In an email sent to CNN, Fugazzotto said he had been left “completely shocked” by the reaction, and questioned why when he had presented the artwork in May it “didn’t even give rise to a word.”
“To understand this work, you need to enter into my world and see the monkey as the protagonist of my artwork over years, and as a metaphor of the human being,” he told CNN.
“Over the years, I painted almost every virtue, weakness and madness of the human being through the form of the chimpanzee, which allows me to express the soul of the human being though the looks but ridiculing the habits, the tics and the unhealthy habits.
“In this case, given that I had witnessed the insults in the form of making monkey sounds to Koulibaly at San Siro, I came up with a piece that used this same language of the fans but turned it on them.
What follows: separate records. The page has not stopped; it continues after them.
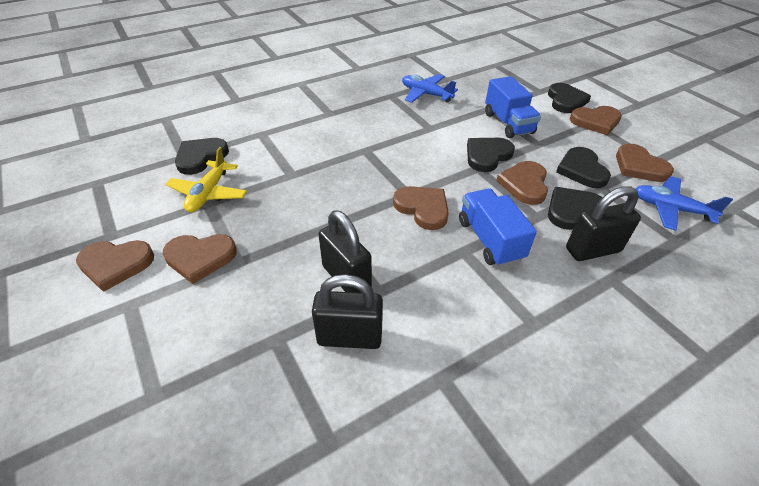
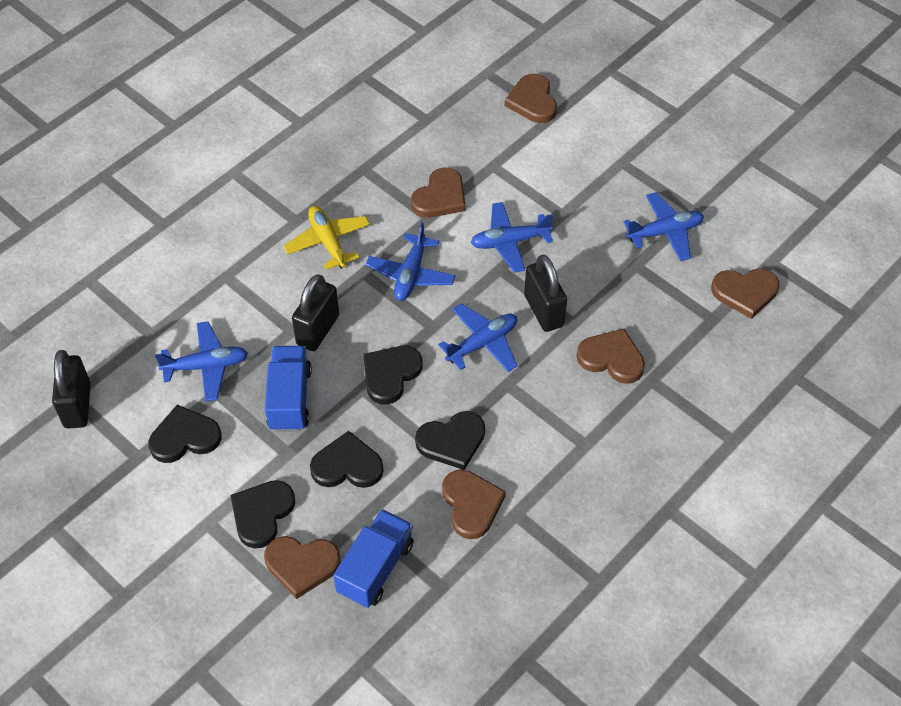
blue plane: 2 -> 5

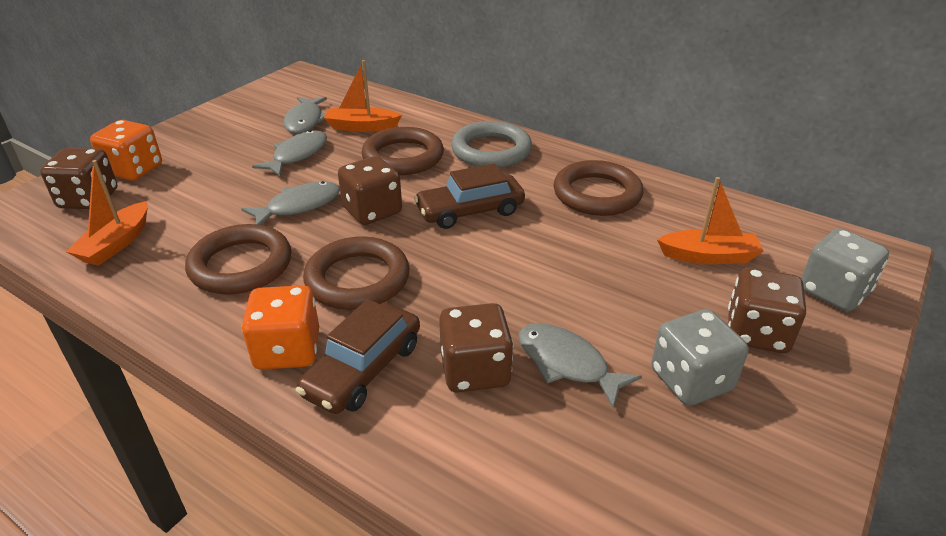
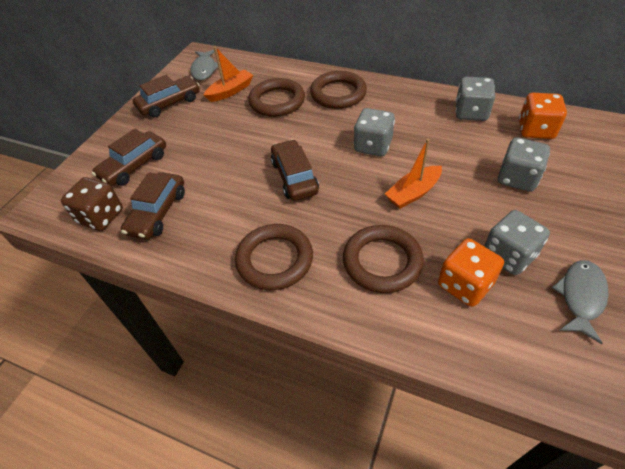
brown car: 2 -> 4
brown dice: 4 -> 1
grey dice: 2 -> 4
grey fish: 4 -> 2
grey ring: 1 -> 0
orange boat: 3 -> 2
“I can’t stop you from yelling monkey at the stadium? So I will show you how we are the same, all the same, that is, we are all monkeys. A bit like Dani Alves made fun of those who threw bananas from the stands, I take it, I eat it and show a tone of a different kind.
“This is why I painted three monkeys: a western monkey with blue eyes, an Asian with almond eyes and a black one with a face inscribed in a soccer ball. It is as if to say: we can be different color but at the end we all roll the same.”
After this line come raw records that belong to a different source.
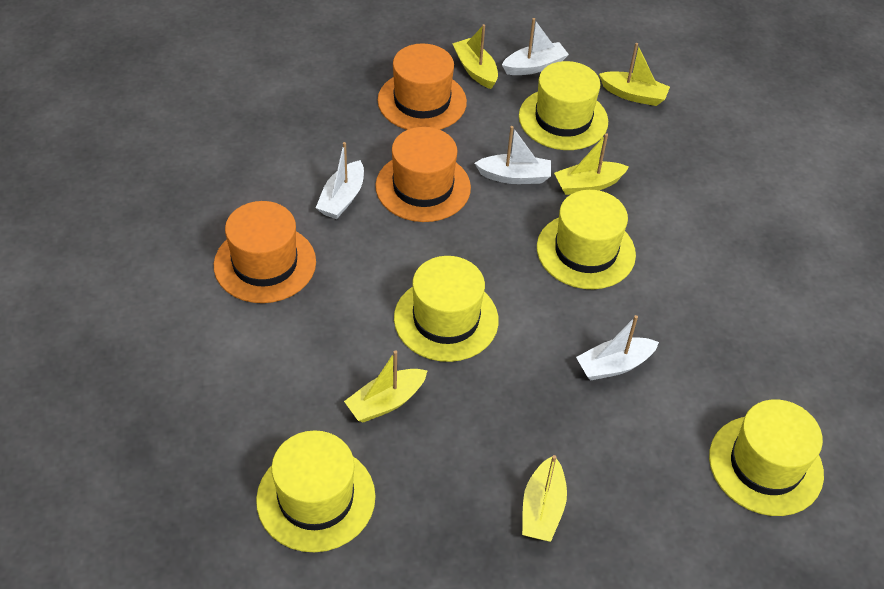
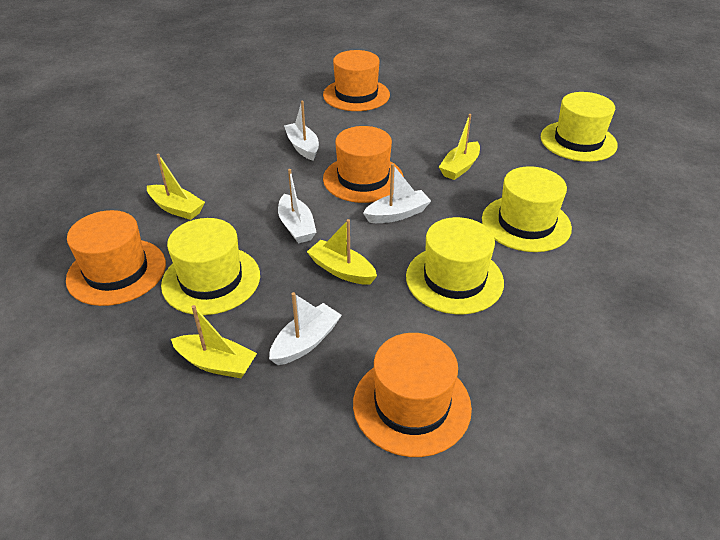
orange hat: 3 -> 4
yellow boat: 5 -> 4
yellow hat: 5 -> 4

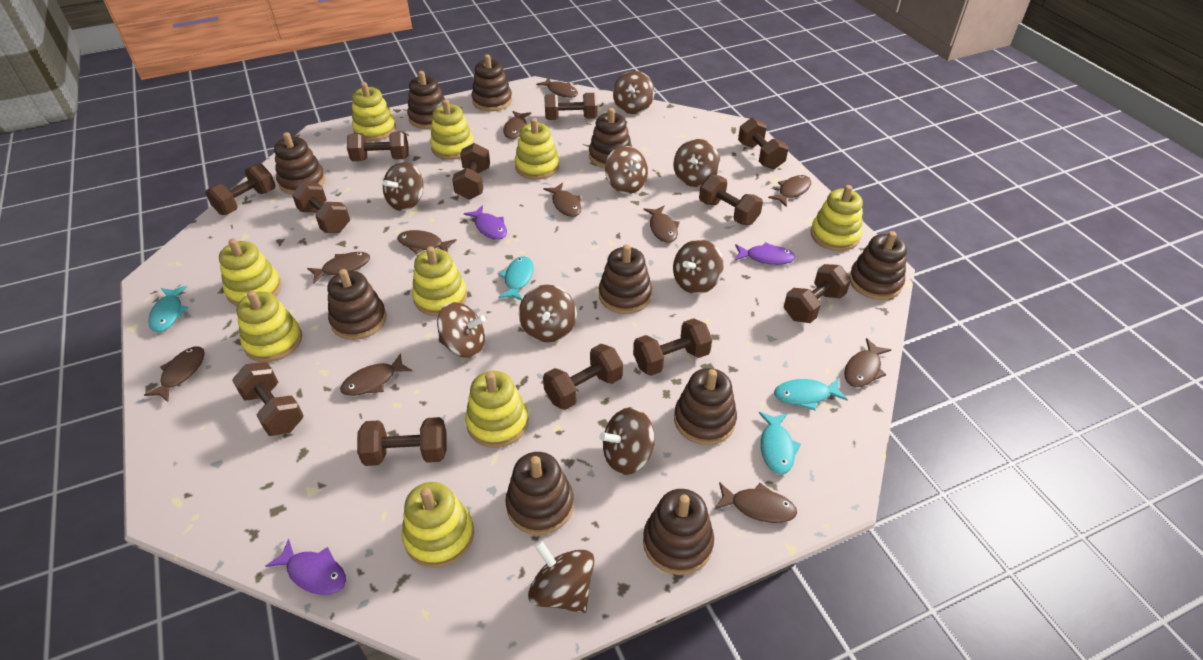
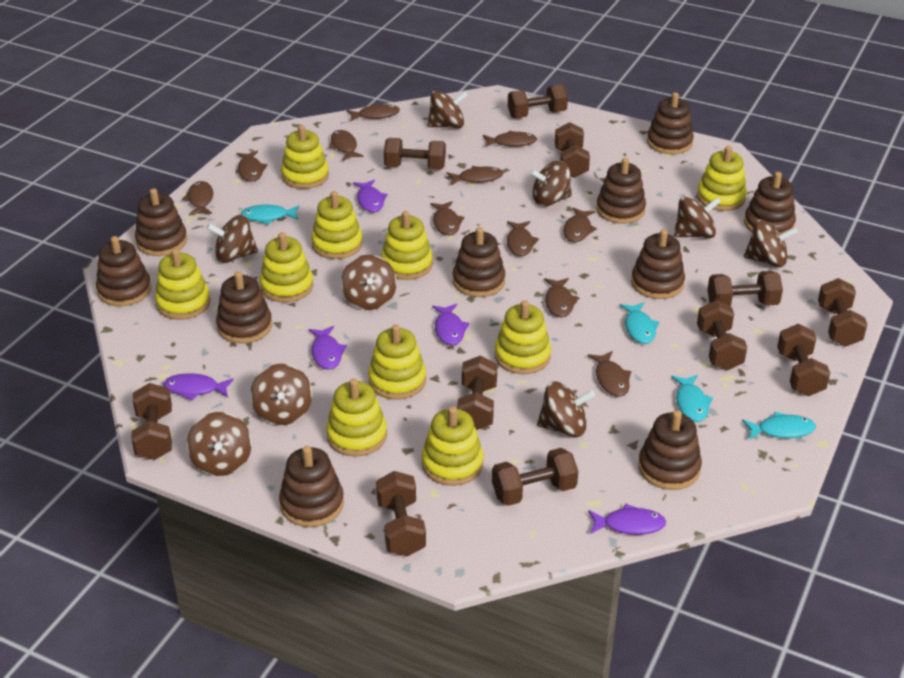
brown dumbbell: 12 -> 11
purple fish: 3 -> 5
yellow stacking toy: 9 -> 10

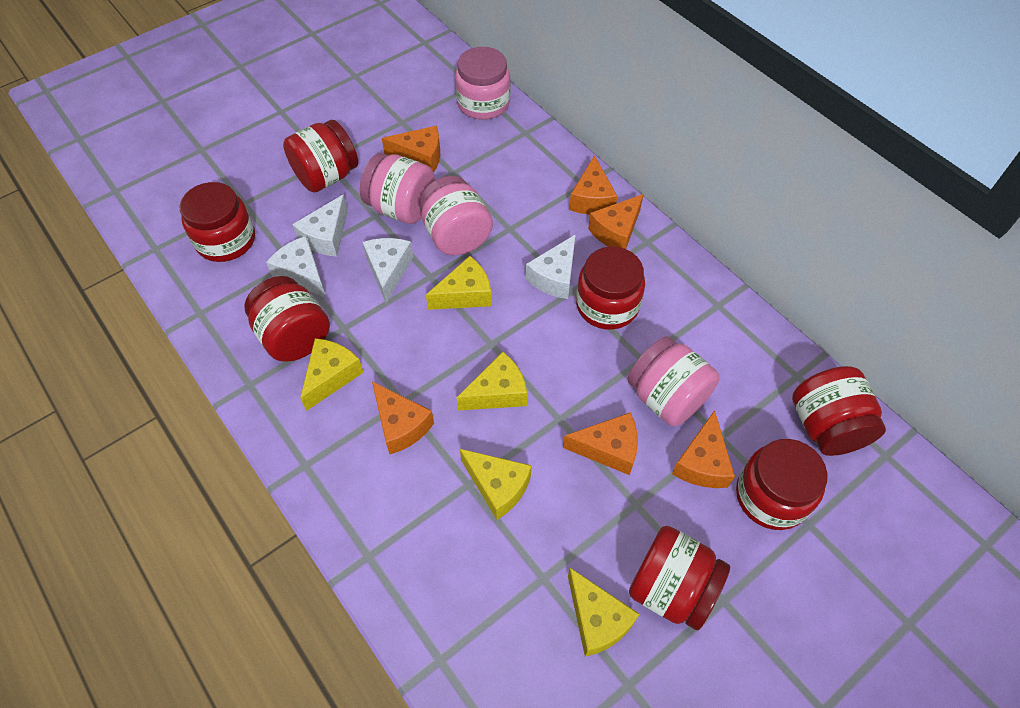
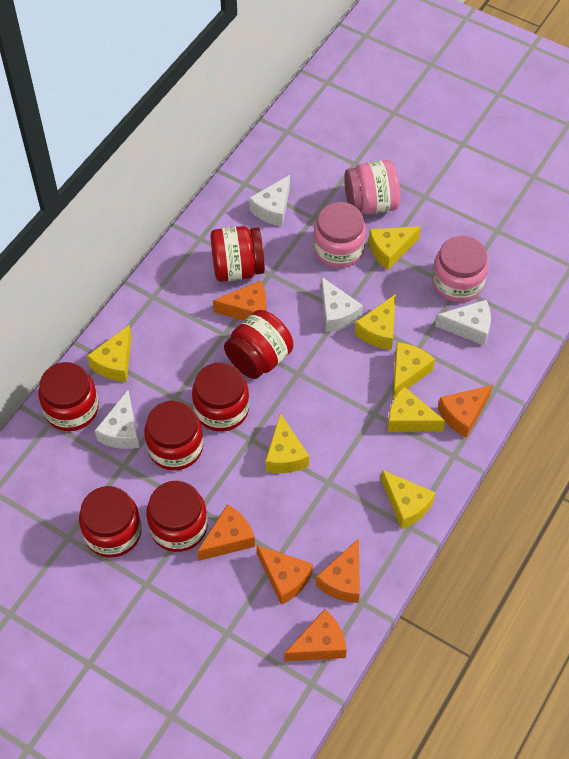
pink jar: 4 -> 3
yellow cheese: 5 -> 7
On Monday, reaction to the artwork was overwhelmingly negative.
“These creations are an outrage, they will be counter-productive and continue the dehumanisation of people of African heritage,” said anti-discrimination organization Fare on its Twitter feed.
“It is difficult to see what Serie A was thinking, who did they consult? It is time for the progressive clubs in the league to make their voice heard.”
Former England international Stan Collymore tweeted: “Fantastic to see Serie A anti racism campaign posters ( yes, it’s really real).”
“Maybe get the mascots to Black up as a finishing touch.”
Meanwhile soccer agent Jen Mendelewitsch tweeted: “Serie A ‘No to Racism’ campaign. Please tell me this is a joke.”
Serie A did not immediately responded to CNN’s request for comment regarding the negative reception on social media.
On the Serie A website, the league’s managing director general manager Luigi De Siervo said Italian football’s top flight division was adopting a three-pronged approach to combat racism.
All 20 Serie A clubs had signed a charter of principles against racism, stadium security would be improved – notably by using facial recognition software to identify racist fans – and the cultural initiative that Fugazzotto was part of.
CNN’s Alessandria Masi, John Sinnott, Gianluca Mezzofiore and Aleks Klosok contributed to this report.